Regardless of whether an adult is young or old, male or female, their recommended dietary allowance (RDA) for protein, set by the Institute of Medicine, is the same: 0.8-g/kg/day. Many experts and national organizations recommend dietary protein intakes greater than the recommended allowance to maintain and promote muscle growth in older adults. However, few rigorous studies have evaluated whether higher protein intake among older adults provides meaningful benefit.
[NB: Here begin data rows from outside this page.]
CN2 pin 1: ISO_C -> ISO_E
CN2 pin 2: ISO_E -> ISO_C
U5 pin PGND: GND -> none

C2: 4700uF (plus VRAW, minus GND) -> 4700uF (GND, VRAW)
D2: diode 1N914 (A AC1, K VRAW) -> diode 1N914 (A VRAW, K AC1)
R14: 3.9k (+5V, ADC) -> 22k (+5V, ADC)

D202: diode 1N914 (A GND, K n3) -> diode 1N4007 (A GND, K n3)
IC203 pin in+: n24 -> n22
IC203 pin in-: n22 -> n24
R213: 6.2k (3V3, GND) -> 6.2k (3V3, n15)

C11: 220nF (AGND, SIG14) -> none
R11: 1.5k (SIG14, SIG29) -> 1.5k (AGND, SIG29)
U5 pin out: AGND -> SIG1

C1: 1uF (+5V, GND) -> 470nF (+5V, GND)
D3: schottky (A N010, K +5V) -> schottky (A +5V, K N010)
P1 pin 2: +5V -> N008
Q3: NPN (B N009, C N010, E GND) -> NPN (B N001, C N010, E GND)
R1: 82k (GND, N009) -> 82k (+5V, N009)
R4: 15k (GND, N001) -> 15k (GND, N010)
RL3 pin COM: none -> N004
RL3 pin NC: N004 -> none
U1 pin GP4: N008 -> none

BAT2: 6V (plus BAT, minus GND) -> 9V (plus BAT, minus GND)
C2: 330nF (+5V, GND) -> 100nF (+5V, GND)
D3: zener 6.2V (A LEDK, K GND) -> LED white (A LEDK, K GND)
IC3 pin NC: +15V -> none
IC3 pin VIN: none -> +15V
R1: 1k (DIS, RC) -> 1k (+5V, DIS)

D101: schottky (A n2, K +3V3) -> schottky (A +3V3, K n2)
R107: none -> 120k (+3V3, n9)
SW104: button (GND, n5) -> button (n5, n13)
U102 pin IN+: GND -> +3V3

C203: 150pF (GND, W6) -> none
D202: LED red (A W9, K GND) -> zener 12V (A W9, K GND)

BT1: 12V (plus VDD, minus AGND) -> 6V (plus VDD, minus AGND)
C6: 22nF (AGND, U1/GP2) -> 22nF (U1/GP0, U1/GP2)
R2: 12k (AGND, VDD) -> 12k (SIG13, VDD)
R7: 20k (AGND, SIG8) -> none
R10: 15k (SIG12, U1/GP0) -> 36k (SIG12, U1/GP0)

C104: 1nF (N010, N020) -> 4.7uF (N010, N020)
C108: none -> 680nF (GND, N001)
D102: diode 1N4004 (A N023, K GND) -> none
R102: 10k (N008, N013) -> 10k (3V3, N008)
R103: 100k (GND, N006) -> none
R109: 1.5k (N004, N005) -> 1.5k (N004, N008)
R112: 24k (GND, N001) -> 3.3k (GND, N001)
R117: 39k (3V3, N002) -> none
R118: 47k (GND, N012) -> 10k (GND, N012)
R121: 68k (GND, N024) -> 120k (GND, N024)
A randomized, clinical trial conducted by Brigham and Women’s Hospital investigator Shalender Bhasin, MD, and colleagues has found that higher protein intake did not increase lean body mass, muscle performance, physical function or other well-being measures among older men.
The results of their study are published in the April issue of JAMA Internal Medicine.
“It’s amazing how little evidence there is around how much protein we need in our diet, especially the value of high-protein intake,” said corresponding author Bhasin, director of the Research Program in Men’s Health in the Division of Aging and Metabolism at BWH. “Despite a lack of evidence, experts continue to recommend high-protein intake for older men. We wanted to test this rigorously and determine whether protein intake greater than the recommended dietary allowance is beneficial in increasing muscle mass, strength and wellbeing.”
The clinical trial, known as the Optimizing Protein Intake in Older Men (OPTIMen) Trial, was a randomized, placebo-controlled, double-blind, parallel group trial in which men aged 65 or older were randomized to receive a diet containing 0.8-g/kg/day protein and a placebo injection; 1.3-g/kg/day protein and a placebo injection; 0.8-g/kg/day protein and a weekly injection of testosterone; or 1.3-g/kg/day protein and a weekly injection of testosterone. All participants were given prepackaged meals with individualized protein and energy contents and supplements. Seventy-eight participants completed the six-month trial.
The team found that protein intake greater than the RDA had no significant effect on lean body mass, fat mass, muscle performance, physical function, fatigue or other well-being measures.